Republic of Priates Review (PC)
Publisher: Crazy Goat Games
Developer: PQube
Platform: Windows: Steam/Epic
Release Date: June 19th 2024
Price: $24.99 (Steam on-sale for $22.99 at time of release)
Obligatory cut-scene
Does anyone really understand what pirates actually do? Bear with me on this because I think there is some confusion. This game is about romanticized pirates, happy go lucky freebooters seeking freedom and other people’s stuff. Because that makes the stabbing okay... it’s all in the motive, okay I’m done with my soapbox. So, anyway, Republic of Pirates from Crazy Goat Games is a Pirate themed city builder. Yep, you heard that correctly, pirate themed city builder. While not generally associated with civil engineering, there are more than enough examples of pirate bases, robber’s roosts and crooked colonial governors to where I’ll let the theme pass mostly unmolested but I still wonder what it was like in the meeting where this was green-lit. Odd theme aside, there is some method to the madness here, Republic of Pirates takes a conventional city builder and adds some interesting twists, trying to add to the well-known city builder genre. You have external forces to worry about and this affects your security picture as well as your economic one. Geography is also a factor as you are building on an archipelago not a nice open field. All in all, it’s similar to IXION. You will want to build your depots and manufacturing into the perfect order so that it can be fully automated without further interaction. This takes away any form of creativity to or experimentation once you figure it out. Until you do, expect to spend a lot of time troubleshooting why your workers aren’t producing something.

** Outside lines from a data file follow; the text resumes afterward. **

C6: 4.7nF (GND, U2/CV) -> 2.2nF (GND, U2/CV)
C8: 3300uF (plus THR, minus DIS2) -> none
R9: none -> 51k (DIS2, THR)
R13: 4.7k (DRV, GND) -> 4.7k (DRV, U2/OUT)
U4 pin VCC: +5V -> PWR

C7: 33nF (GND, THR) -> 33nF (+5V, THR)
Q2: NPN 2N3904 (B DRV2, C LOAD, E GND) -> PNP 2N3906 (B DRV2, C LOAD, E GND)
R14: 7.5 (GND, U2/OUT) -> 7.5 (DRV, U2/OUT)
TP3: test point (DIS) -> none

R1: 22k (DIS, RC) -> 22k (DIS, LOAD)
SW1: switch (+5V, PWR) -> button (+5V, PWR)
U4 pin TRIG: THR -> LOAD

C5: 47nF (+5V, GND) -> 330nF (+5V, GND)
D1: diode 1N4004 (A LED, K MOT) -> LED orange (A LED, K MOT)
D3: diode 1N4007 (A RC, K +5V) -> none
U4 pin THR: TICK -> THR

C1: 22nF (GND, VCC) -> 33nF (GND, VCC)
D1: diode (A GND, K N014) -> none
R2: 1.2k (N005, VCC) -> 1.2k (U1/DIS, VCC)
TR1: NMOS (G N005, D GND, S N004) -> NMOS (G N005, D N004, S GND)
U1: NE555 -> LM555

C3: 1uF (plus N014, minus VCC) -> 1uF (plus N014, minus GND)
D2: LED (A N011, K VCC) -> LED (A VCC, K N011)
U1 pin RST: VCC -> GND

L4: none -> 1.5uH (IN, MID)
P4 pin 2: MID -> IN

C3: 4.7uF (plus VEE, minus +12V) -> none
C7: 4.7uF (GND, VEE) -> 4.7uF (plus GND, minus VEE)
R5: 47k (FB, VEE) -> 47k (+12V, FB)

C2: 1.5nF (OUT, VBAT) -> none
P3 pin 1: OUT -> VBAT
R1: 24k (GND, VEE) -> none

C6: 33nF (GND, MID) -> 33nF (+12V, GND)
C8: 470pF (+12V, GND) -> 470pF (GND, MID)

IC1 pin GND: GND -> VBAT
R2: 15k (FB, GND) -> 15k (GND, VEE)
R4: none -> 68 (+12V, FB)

Skipper! Ginger! Mary-Ann!
The first focus is always on the wood, as it’s the basic material for most things pirate-like ships, docks, legs, etc. From here you branch out in the usual ways with roads and various industries. Roads are surprisingly important to these tough brigands who live on relativity compact islands. They won’t move an inch through wilderness so you must have everything linked properly. As population grows, you need to produce more things pirates need like cotton and ropes for sails, meat for dinner and rum for Erik. Accomplishing the actual pirate part of the game, one can build a whole range of ships from tiny cogs to larger frigates and brigs; it is all a matter of what materials you have on hand. Once you build a ship you have to crew it and hire a captain. This is a bit of a disappointment as besides stats and a name, the captains don’t have any real difference.
More Plebs Needed
Speaking of ships, there are two types of enemy vessels: neutral and hostile. Neutral enemies will not directly engage and will let you be if you don’t initiate a fight. They are typically sailors or privateers of friendly nations. The other type is hostile units that will attack on sight. Typically these are other pirates out for your booty, but if you prey on ships of the various governments they will come looking for your sweet pirate butt. Sea combat isn’t very compelling as the enemy AI apparently got into the rum supply and always just singlemindedly attacks a single target so they are easily dealt with by rotating damaged ships out of battle. General path-finding in and out of combat is also that of a drunken sailor so you have to keep and eye on things as they tend to take the least efficient possible route, rather like public transportation.
As usual Republic of Pirates has two game modes, sandbox and campaign. The former has no real direction, letting you build and loot where you want. Outside of upgrades, there isn’t really an overall goal. It is up to you to explore and figure out what you want to accomplish on each map.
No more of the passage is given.